William Mesguich signe la mise en scène de la première adaptation française du texte de Donald Freed. Le texte fut traduit par la comédienne Nadège Perrier qui l’interprète avec Hervé Van Der Meulen. La pièce est ainsi la rencontre de grands talents qui sans pathos, combines ou effets de manche, aborde la catastrophe. Le texte refuse les atermoiements faciles. Les comédiens interprètent merveilleusement l’équivoque de la situation et nous posent la question: peut-on pardonner à celui qui fut un monstre ?
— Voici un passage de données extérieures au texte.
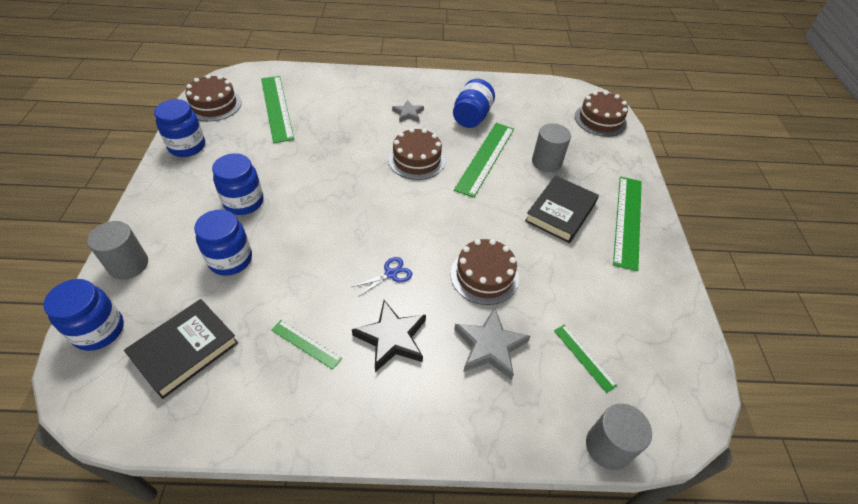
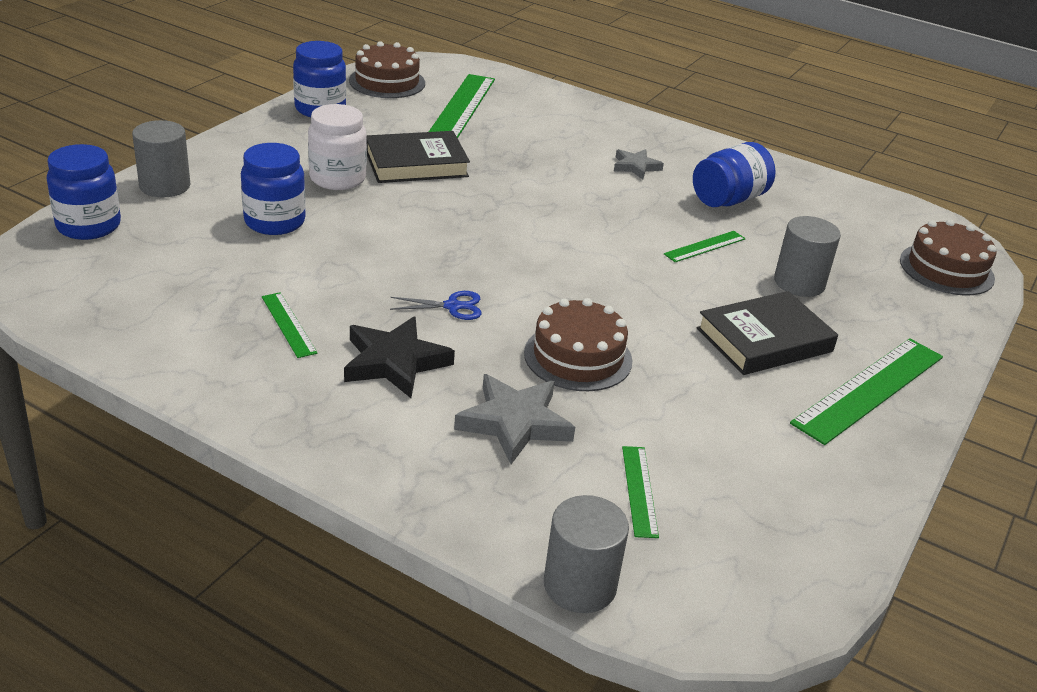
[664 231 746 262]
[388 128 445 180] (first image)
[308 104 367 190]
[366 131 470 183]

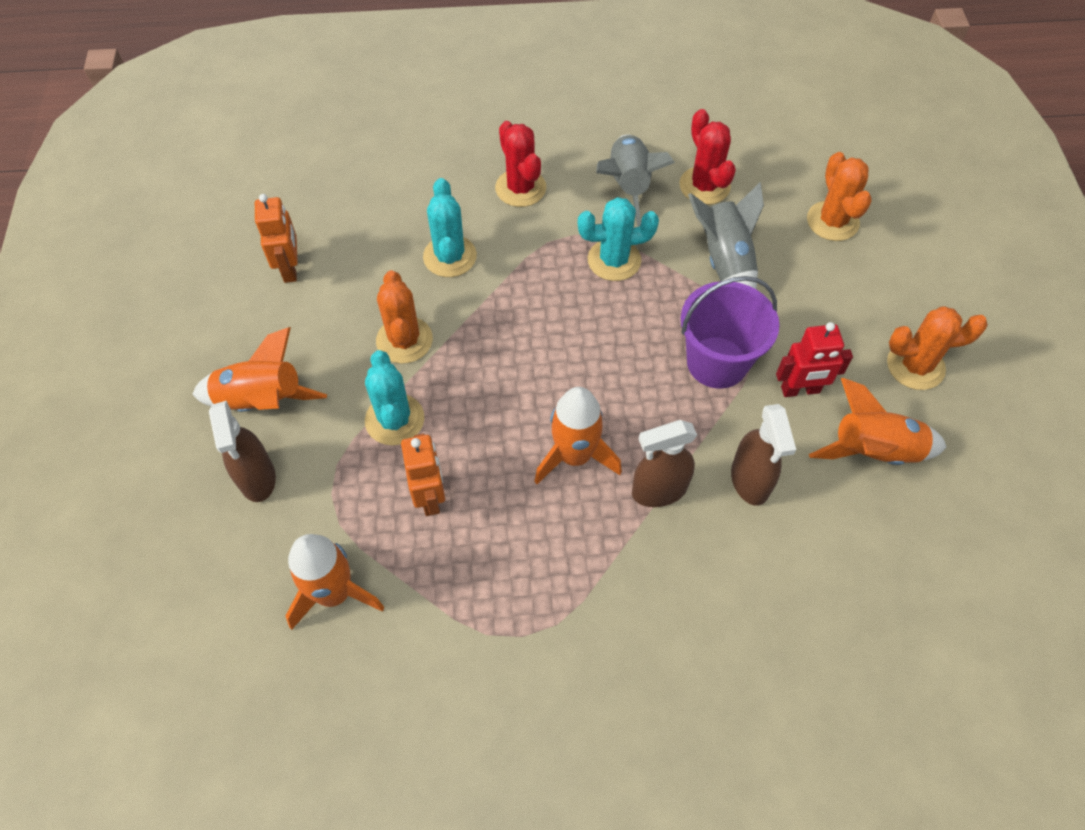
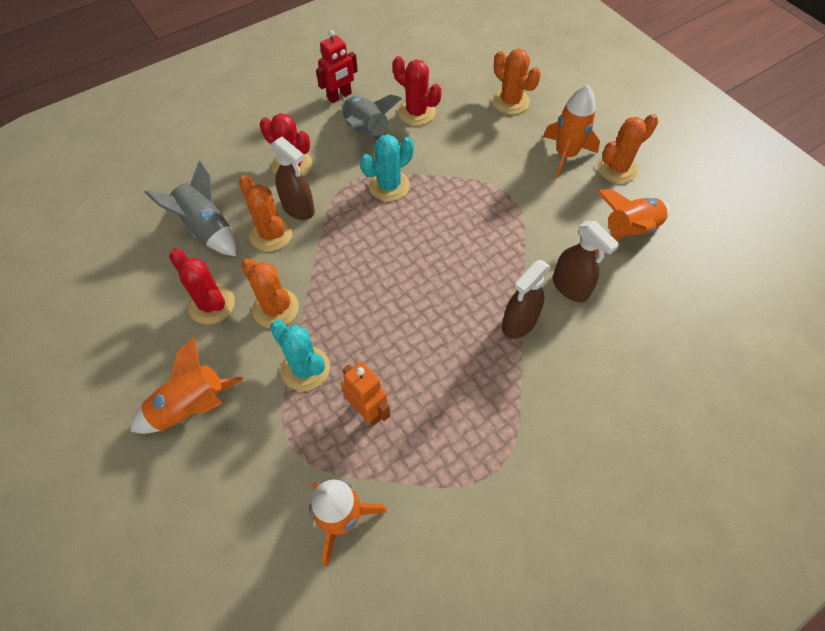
[239 175 293 251]
[144 160 236 256]
[255 194 298 283] (first image)
[681 276 779 389] (first image)
[316 30 358 103]
[543 85 600 178]
[270 137 315 220]
[169 249 235 324]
Été 1960. Adolf Eichmann est détenu à Jérusalem après son kidnapping en Argentine par le Mossad. À travers la confrontation entre l’ancien nazi et une psychologue israélienne, la pièce explore avec justesse les mécanismes qui ont abouti à la Shoah, tout en interrogeant notre capacité de résistance à la barbarie. Au-delà de la personne de Eichmann il s’agit d’une parabole métaphorique de la circulation des questions et réponses sans fin entre le peuple allemand et le peuple Juif, représenté ici par l’israélien. Le texte est dense et édifiant. D’Adolf Hitler à Adolf Eichmann, chacun connait son ‘ils’, pronom indéfini et accommodant des réputés vrais responsables. Chacun a son rêve enfantin de gloire. L’intelligence est de conduire un procès à décharge contre Eichmann qui s’y défausse sans cesse. Hervé Van Der Meulen, qui incarne Eichmann, est glaçant lorsqu’il avoue qu’il aurait tué son propre père si un ordre le lui avait intimé. Il est génial lorsqu’il décrit cette administration nazie qui organise la solution finale en cloisonnant la responsabilité de chaque service. Il est grandiloquent lorsqu’il refuse le procès car seul Dieu le juge, disputant ainsi au peuple juif l’élection et le statut de bouc émissaire. Il est malicieux lorsqu’il griffe la psychologue en invoquant son sentiment de culpabilité de survivant.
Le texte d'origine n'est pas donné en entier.